When a doctor sees an asymptomatic patient for a head-to-toe routine physical, the correct procedure code to report is 99397 (periodic preventive medicine evaluation and management for those 65 years and over). This preventive service is considered a program exclusion by Medicare, and therefore, having an advance beneficiary notification (ABN) signed by the patient prior to the service being rendered, is not required. Of course, in the interest of good patient relations, it is advisable to have the waiver signed in order that your patient is well informed. Nevertheless, since preventive evaluation and management (E/M) services are a program exclusion, you may bill your patient even if an ABN was not obtained.
When a physician furnishes a routine physical exam (99397), as well as a medically indicated or covered visit during the same encounter, the covered visit is viewed as being provided in lieu of a part of the routine physical.
Example: A patient comes to the office for a routine physical exam, and while there, asks the doctor to treat her for a case of poison ivy. She contacted it three days ago and it is getting worse. The doctor’s charge for a physical exam is $60. The doctor tends to the poison ivy, and the clinical circumstances of the case meet the criteria for a covered visit (99212). The Medicare allowance for the covered procedure (99212) is $35.

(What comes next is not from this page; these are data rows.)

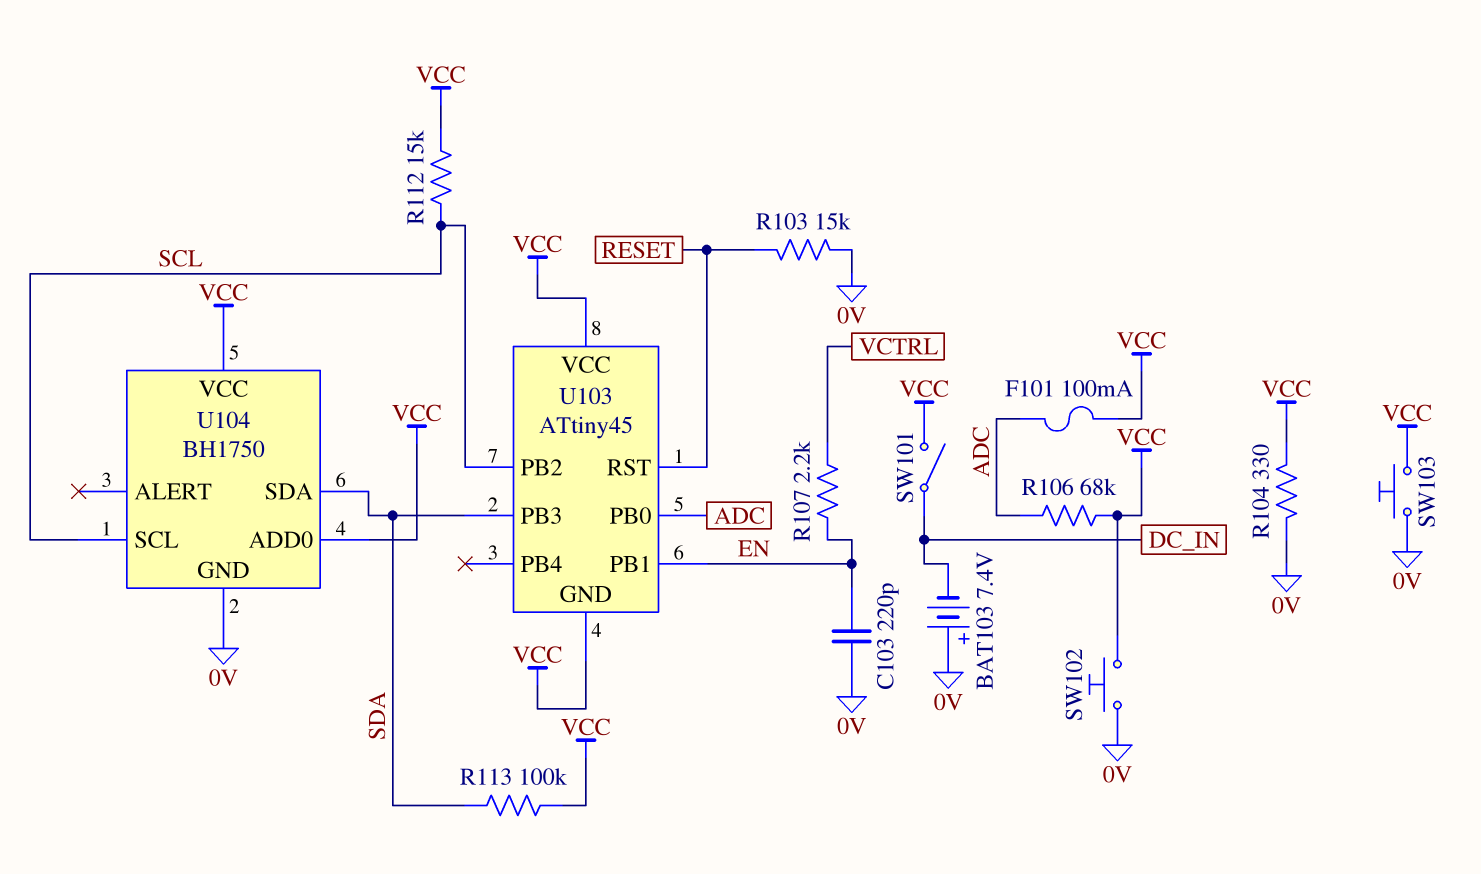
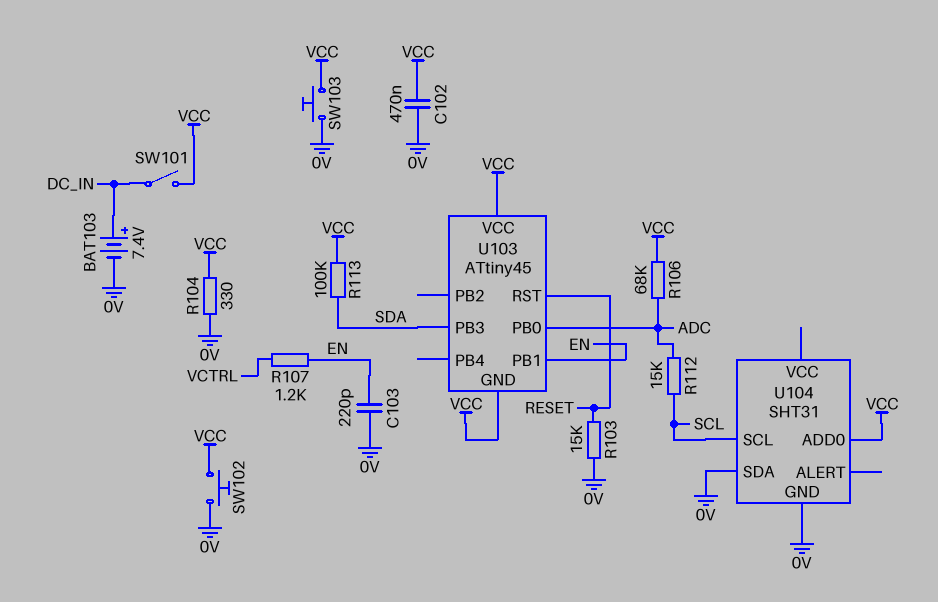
BAT103: 7.4V (plus 0V, minus DC_IN) -> 7.4V (plus DC_IN, minus 0V)
C102: none -> 470nF (0V, VCC)
F101: 100mA (ADC, VCC) -> none
R107: 2.2k (EN, VCTRL) -> 1.2k (EN, VCTRL)
R112: 15k (SCL, VCC) -> 15k (ADC, SCL)
U103 pin PB2: SCL -> none
U104: BH1750 -> SHT31
U104 pin SDA: SDA -> 0V
U104 pin VCC: VCC -> none

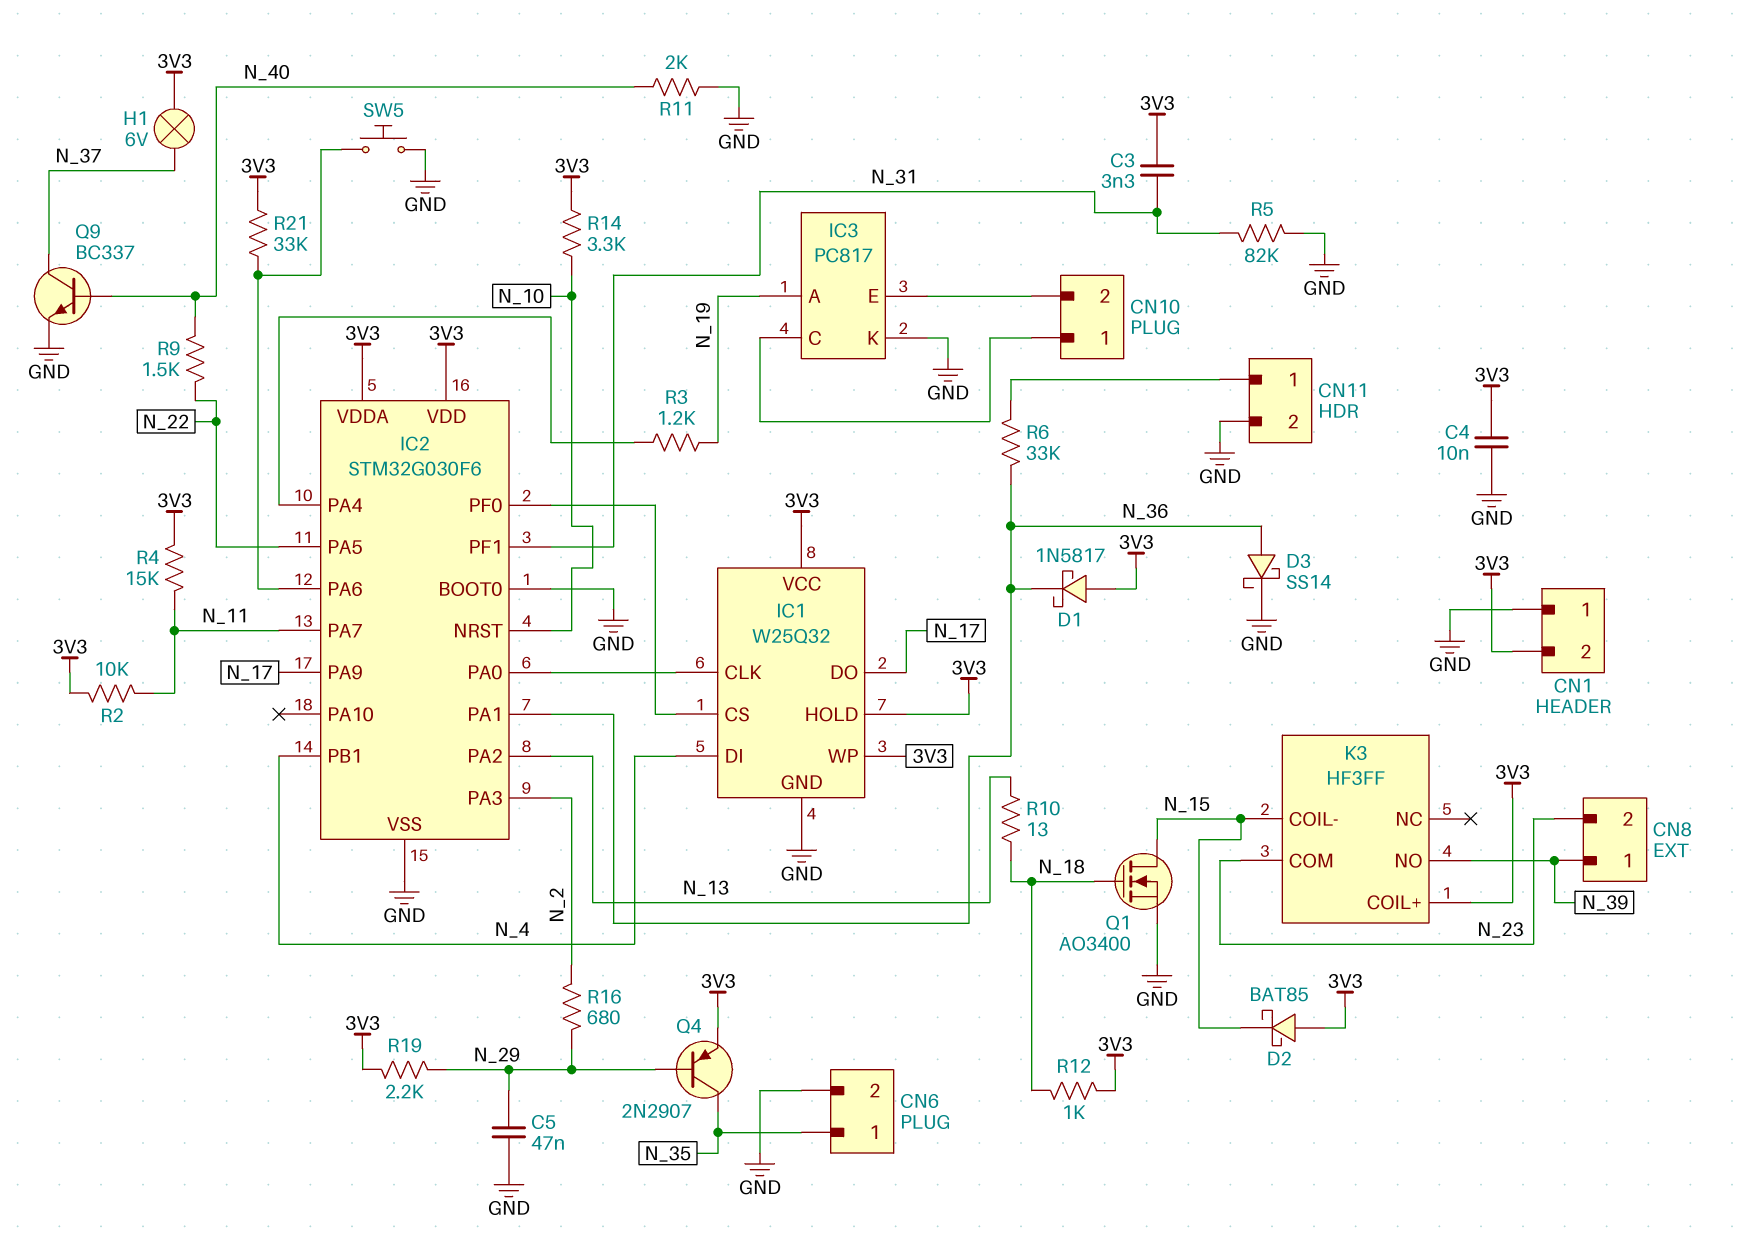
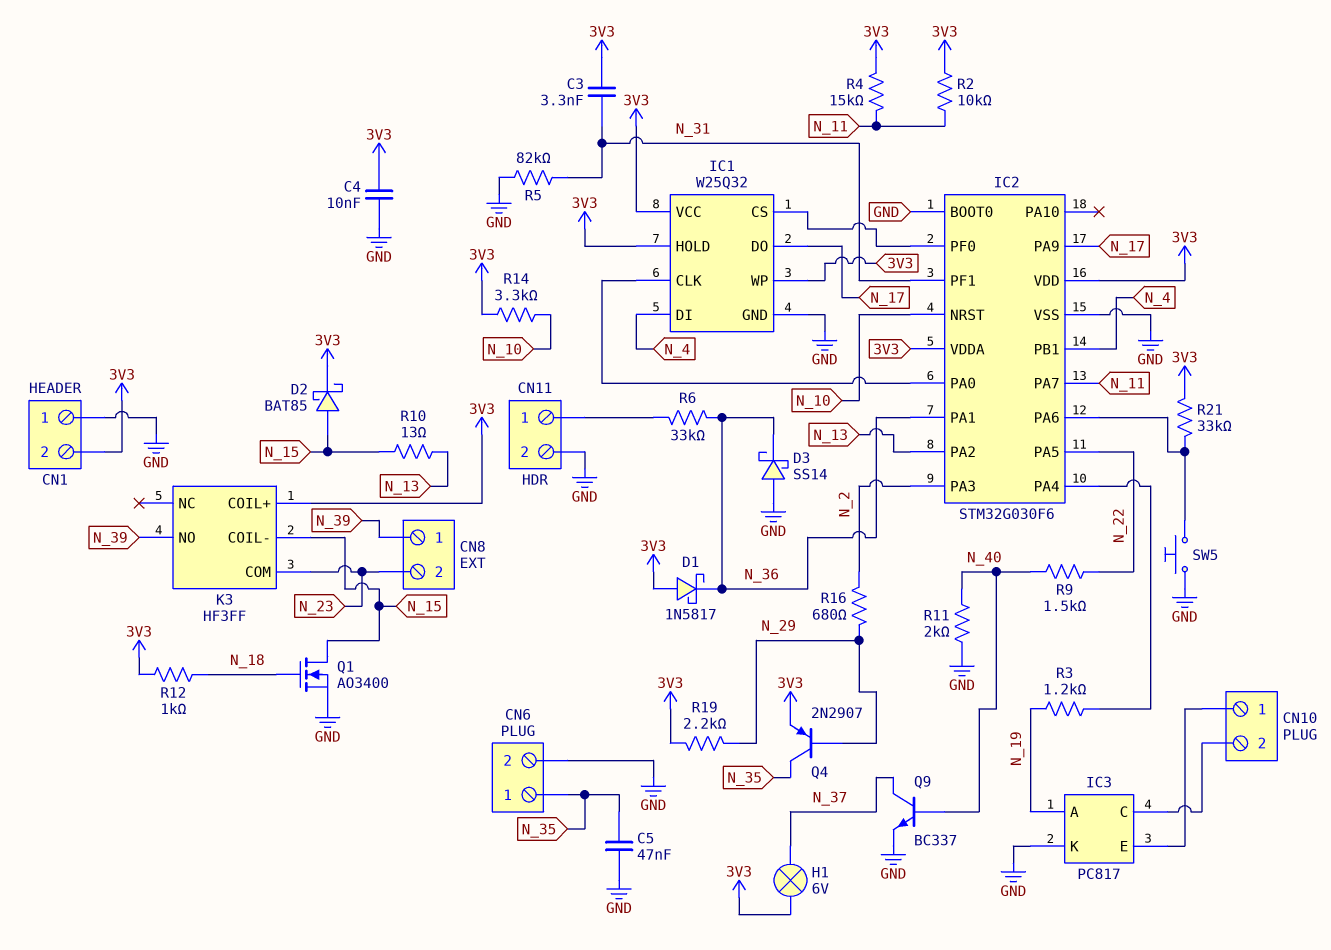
C5: 47nF (GND, N_29) -> 47nF (GND, N_35)
D2: schottky BAT85 (A 3V3, K N_15) -> schottky BAT85 (A N_15, K 3V3)
D3: schottky SS14 (A N_36, K GND) -> schottky SS14 (A GND, K N_36)
IC3 pin C: CN10/1 -> CN10/2
IC3 pin E: CN10/2 -> CN10/1
R10: 13 (N_13, N_18) -> 13 (N_13, N_15)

The physician may charge the beneficiary (as a charge for the non-covered portion of the routine physical) the difference between the physician’s current established charge for the routine physical and the established charge for the covered visit, or $25 ($60 - $35). In this case, the physician should modify 99397 with the 52 modifier to indicate that it is a reduced service; it is being reduced by the covered portion. Reporting the 52 modifier with a non-covered code is the only instance in which additional documentation does not need to be attached to explain why the service is being reduced.
Similar logic is applied when 99397 is being rendered in conjunction with covered codes such as a pelvic and breast exam (G0101) and collection for the Pap smear (Q0091). The covered services should be carved out from the preventive E/M.
Example: A physician’s normal charge for 99397 is $60; the allowance for G0101 is $27; and the allowance for Q0091 is $25. The physician is still able to collect a total of $60, but Medicare will help pay for the G0101 and the Q0091 when coverage requirements are met. The physician should not expect to collect $112 ($60 + $25 + $27).
Effective for services rendered on and after January 1, 1999, a pelvic and breast exam (G0101) is separately reimbursable when it is rendered with a covered E/M that is a significant and separately identifiable service. In this circumstance, the 25 modifier should be attached to the E/M.
Effective for services rendered on and after April 1, 1999, collection for the Pap smear (Q0091) is separately reimbursable when it is rendered with a covered E/M that is a significant and separately identifiable service. Again, the 25 modifier is reported with the E/M to indicate this clinical circumstance.
It should be noted that since G0101 and Q0091 are covered services, if the Medicare program denies the services because they were rendered more frequently than what Medicare considers reasonable and necessary, an Advance Beneficiary Notice must be obtained from the patient prior to the service being rendered, or the beneficiary cannot be held financially responsible.